Here at Flavorwire, we pride ourselves on not only writing some of the best content on the Internet, but keeping an eye on all of the great writing that other folks on the ‘Net are doing, too. Today, there’s an interview with Perfume Genius, one of Twitter’s all-time greats, an in-depth look at the destruction of Japan’s video game history, an essay about watching a loved one’s inevitable aging, and the importance of Broadway musical Shuffle Along.
Earlier this week, we posted about things in pop culture that give us hope. One of them was Perfume Genius’ Twitter feed. Luckily, the singer did an interview with Paper magazine, which ran today! Singer Mike Hadreas’ responses are typically sharp, and nothing makes me happier than when he describes himself as a “gloomy bitch.”
I may wink in some of my lyrics, but for the most part my music is deadly serious. I am a silly bitch, but I’m also a gloomy bitch. Those two extremes aren’t far apart for me — when something shitty happens I either laugh about it or spin out and eventually need to sit down at the piano. There is no real in-between. Just different ways to process and cope I guess.

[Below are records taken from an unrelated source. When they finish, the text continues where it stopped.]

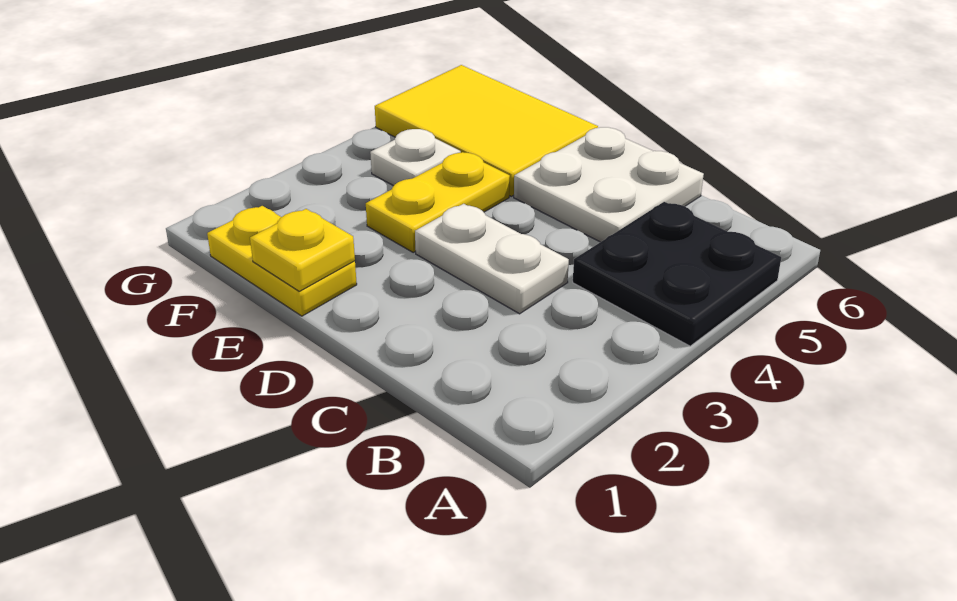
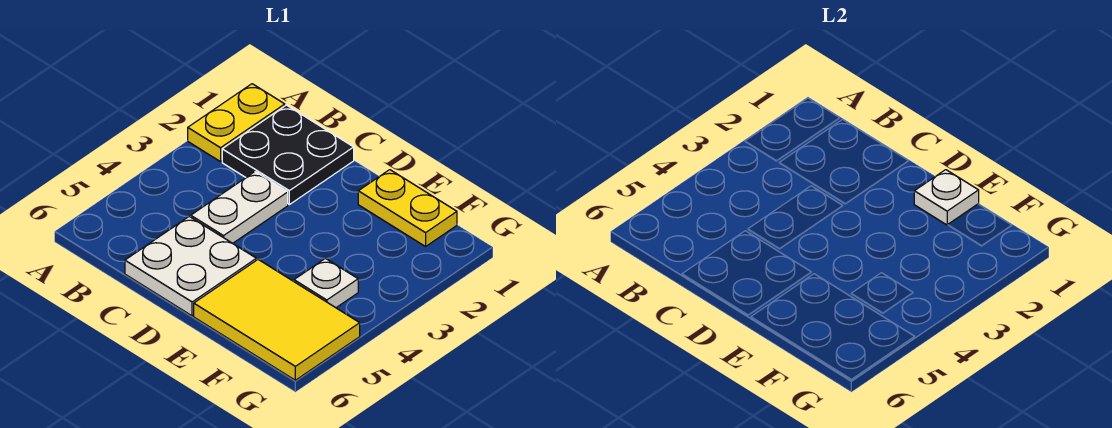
black plate A4:B5 level 1 -> black plate B1:C2 level 1
white plate C3:D3 level 1 -> white plate C3:C4 level 1
yellow plate E1 level 2 -> white plate E1 level 2
yellow plate E3:E4 level 1 -> yellow plate A1:A2 level 1

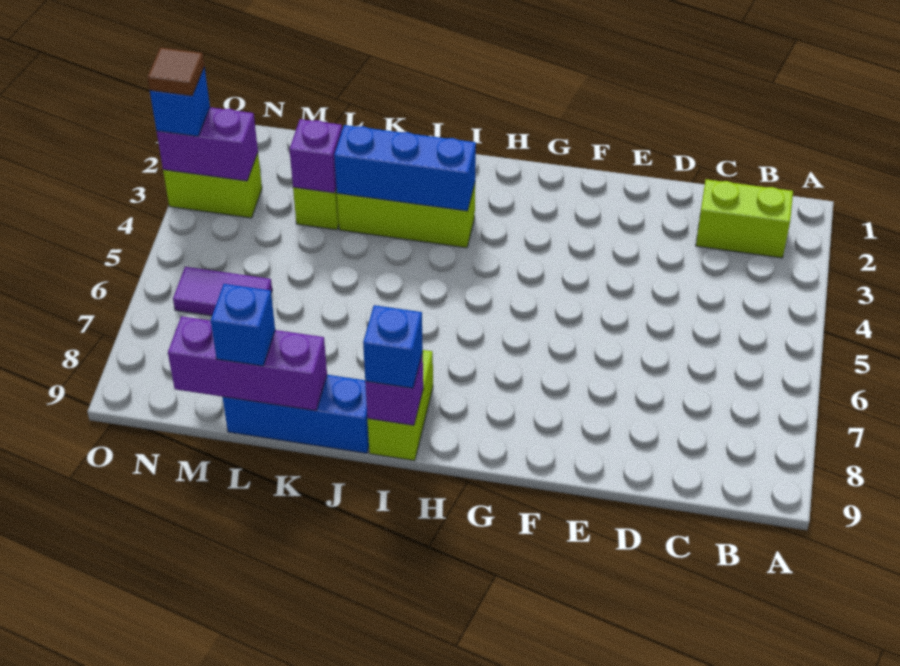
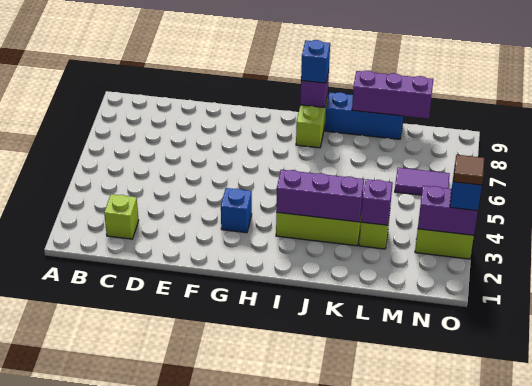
lime brick B2:C2 level 1 -> lime brick C2 level 1
blue brick I3:K3 level 2 -> purple brick I3:K3 level 2
blue brick L9 level 3 -> blue brick G3 level 1

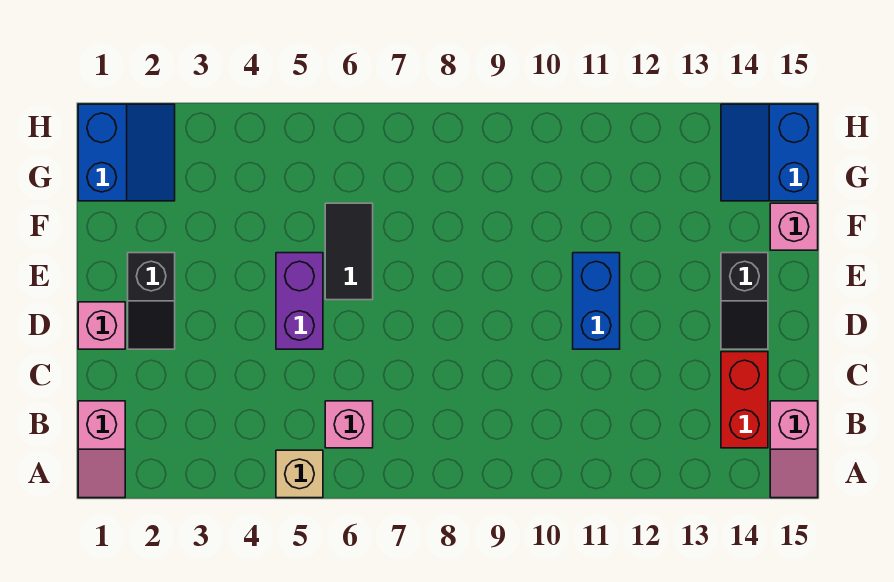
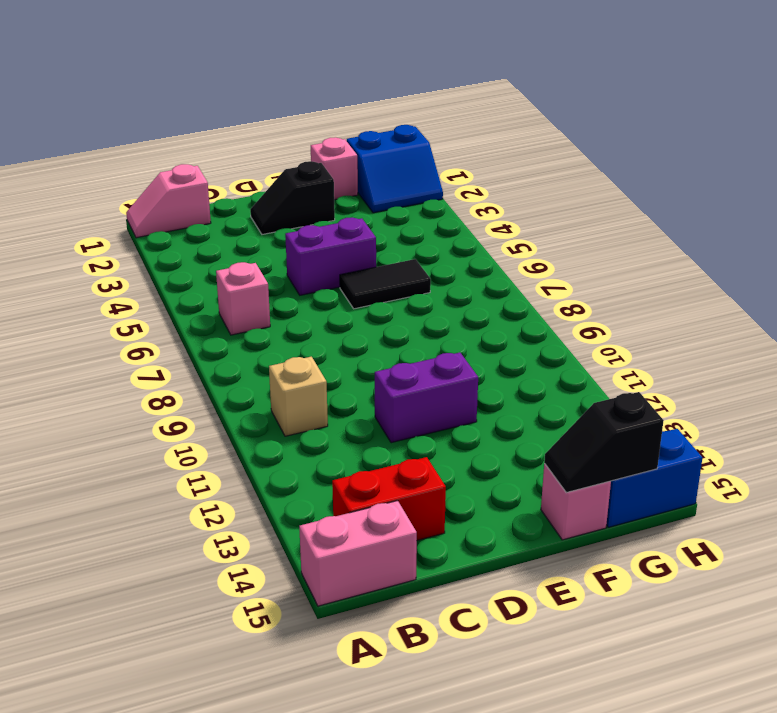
tan brick A5 level 1 -> tan brick B10 level 1
pink slope A15:B15 level 1 top B -> pink brick A15:B15 level 1
pink brick D1 level 1 -> pink brick F1 level 1
blue brick D11:E11 level 1 -> purple brick D11:E11 level 1
black slope D14:E14 level 1 top E -> black slope F15:G15 level 2 top G

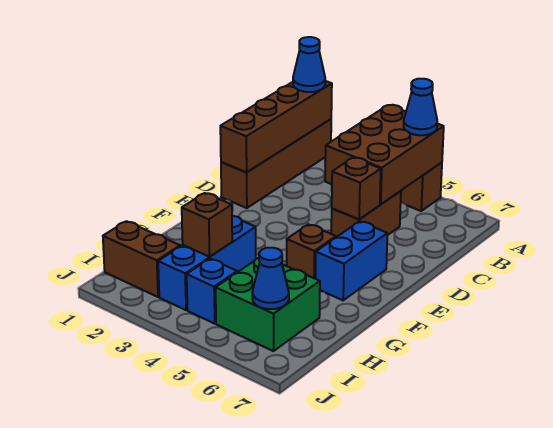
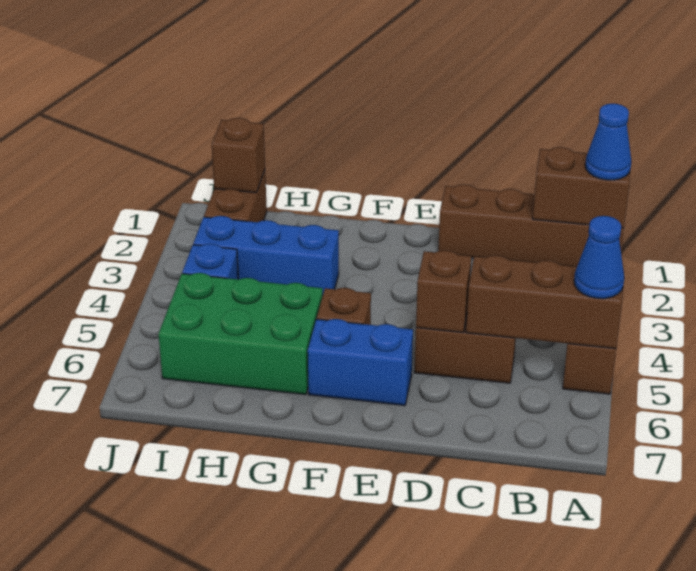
brown brick A1:D1 level 2 -> brown brick A1:B1 level 2
brown brick A4:C5 level 2 -> brown brick A5:C5 level 2
brown brick H3 level 2 -> brown brick I1 level 2
green brick H5:I6 level 1 -> green brick G5:I6 level 1
blue cone I6 level 2 -> none

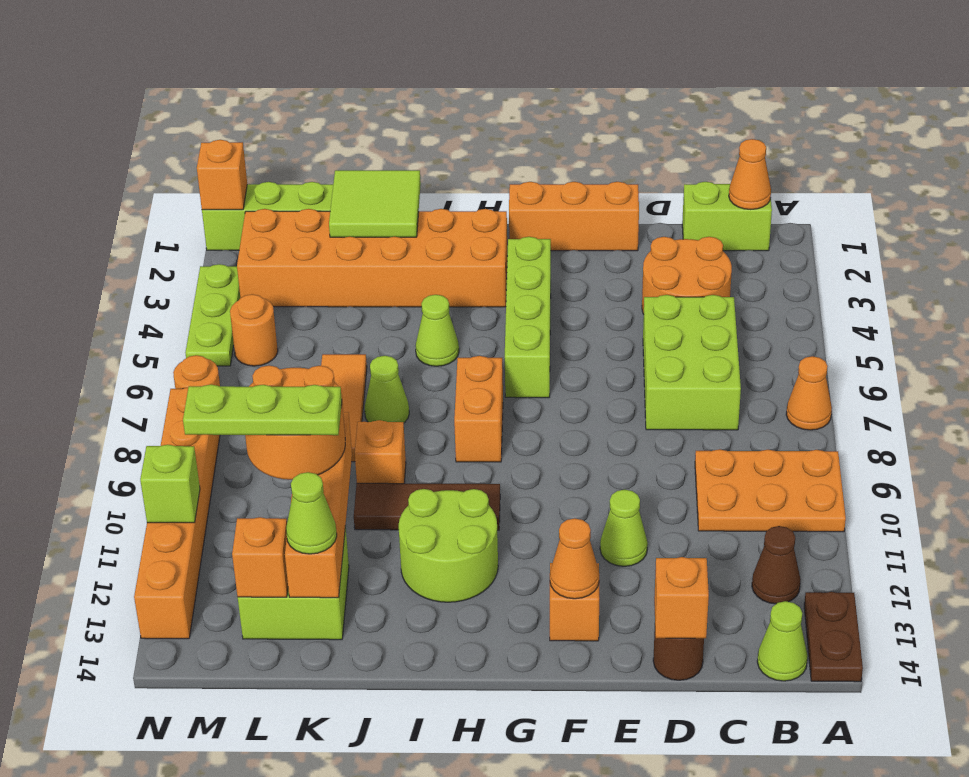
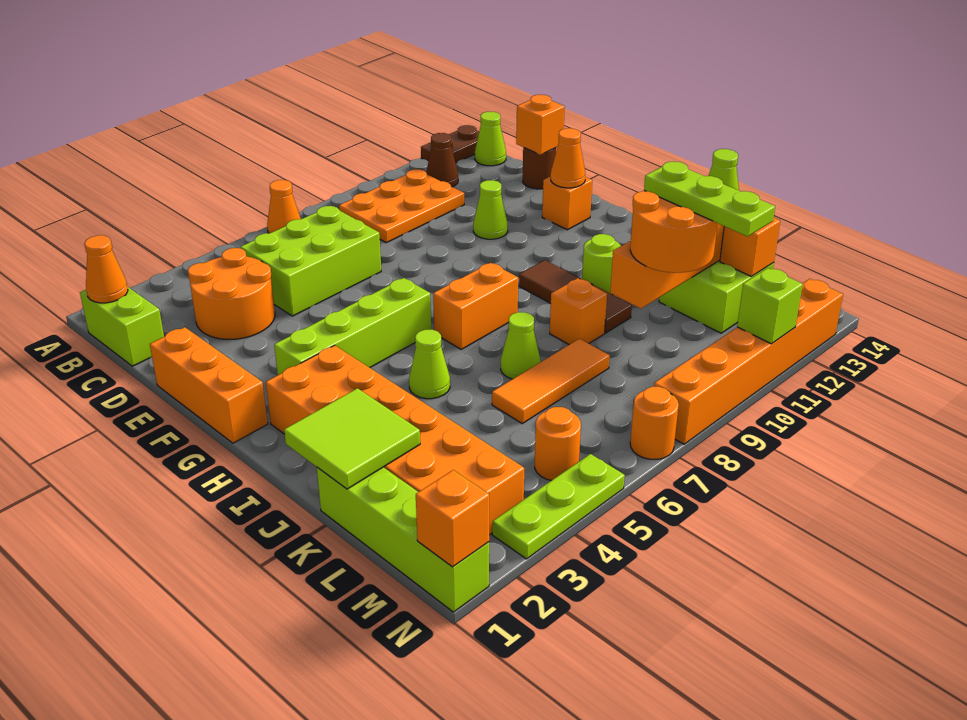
orange plate A9:C10 level 1 -> orange plate B9:C11 level 1
lime round brick H11:I12 level 1 -> lime round brick I11 level 1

BuzzFeed Reader is a new site devoted to quality writing, including essays, poetry, and fiction. There Diksha Basu wrote a moving essay about her grandmother, who lives in India and is growing to be quite old. The way Basu writes of her grandmother’s strengths while observing her growing frailty is universal and devastating, a must-read.
But my fear isn’t just about her dying. Or me dying, or anyone dying. Before death there are the potential years of being alone, especially for women, who tend to outlive their partners. There are years of losing your health. There are years of living invisible to most of the world. Now it is getting to be my grandmother’s time and then it will be my parents’ time and one day it will be my time – it is inescapable and knowing this is terrifying.
The New York Times Magazine has an extremely long and very important history of Shuffle Along. The piece, written by John Jeremiah Sullivan, looks at the play’s origins and also tells the story of its revival. The bits about the beginnings of “blacks-in-blackface” are especially interesting, but the whole thing is more than worth your time.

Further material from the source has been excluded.